I think the whole concept of standardized tests may need to be re-evaluated.
But would you have expected an algorithm to score 90th percentile on the LSAT two years ago? Our expectations of what an algorithm can do are being upended in real time. I think it's worth taking a moment to try to understand what the implications of these changes will be.
These LLM’s are really exciting, but benchmarks like these exploit people’s misconceptions about both standardized tests and the technology.
> We tested GPT-4 on a diverse set of benchmarks, including simulating exams that were originally designed for humans.3 We did no specific training for these exams. A minority of the problems in the exams were seen by the model during training; for each exam we run a variant with these questions removed and report the lower score of the two. We believe the results to be representative. For further details on contamination (methodology and per-exam statistics), see Appendix C.

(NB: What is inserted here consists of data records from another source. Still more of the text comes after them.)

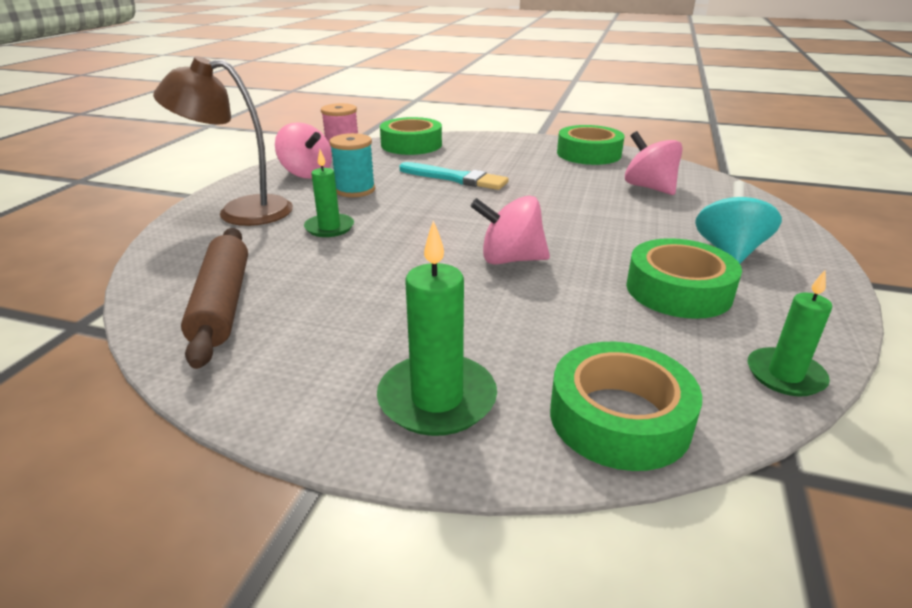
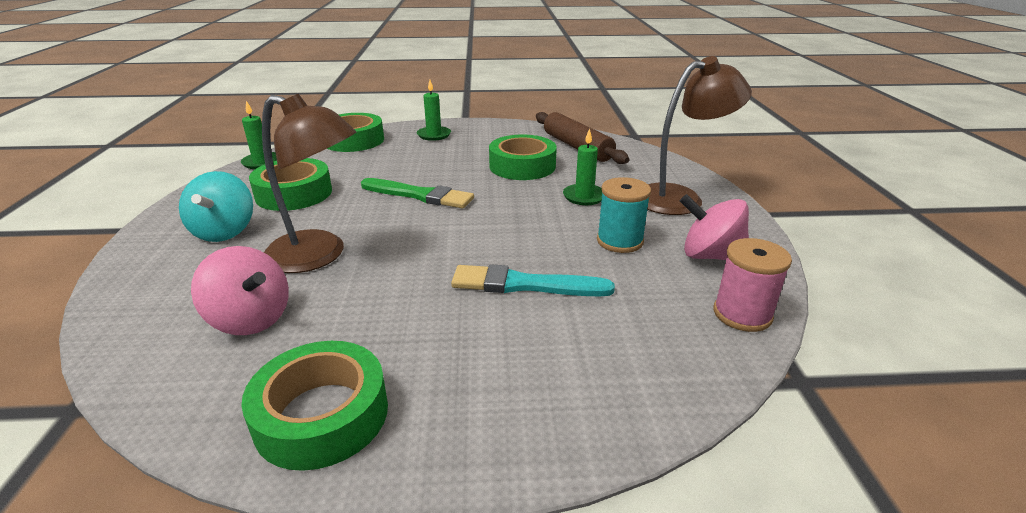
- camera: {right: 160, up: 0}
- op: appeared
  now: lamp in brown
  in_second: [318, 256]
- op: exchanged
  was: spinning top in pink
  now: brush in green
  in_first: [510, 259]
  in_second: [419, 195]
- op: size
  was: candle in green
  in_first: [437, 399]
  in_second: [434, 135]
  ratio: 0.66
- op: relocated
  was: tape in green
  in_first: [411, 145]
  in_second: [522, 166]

It's not the same as the Nvidia driver having code that says "if benchmark, cheat and don't render anything behind you because no one's looking".
I would say LLMs store parameters that are quite superficial and don’t really get at the underlying concepts but given enough of those parameters, you can kind of cargo-cult your to an approximation of understanding.
It is like reconstructing the Mandelbrot set at every zoom level from deep learning. Try it!
> for each exam we run a variant with these questions removed and report the lower score of the two.
I think even with all that test prep material, which is surely helping the model get a higher score, the high scores are still pretty impressive.
It's perfectly fine as a proxy for future earnings of a human.
To use it for admissions? Meh. I think the whole credentialism thing is loooong overdue for some transformation, but people are conservative as fuck.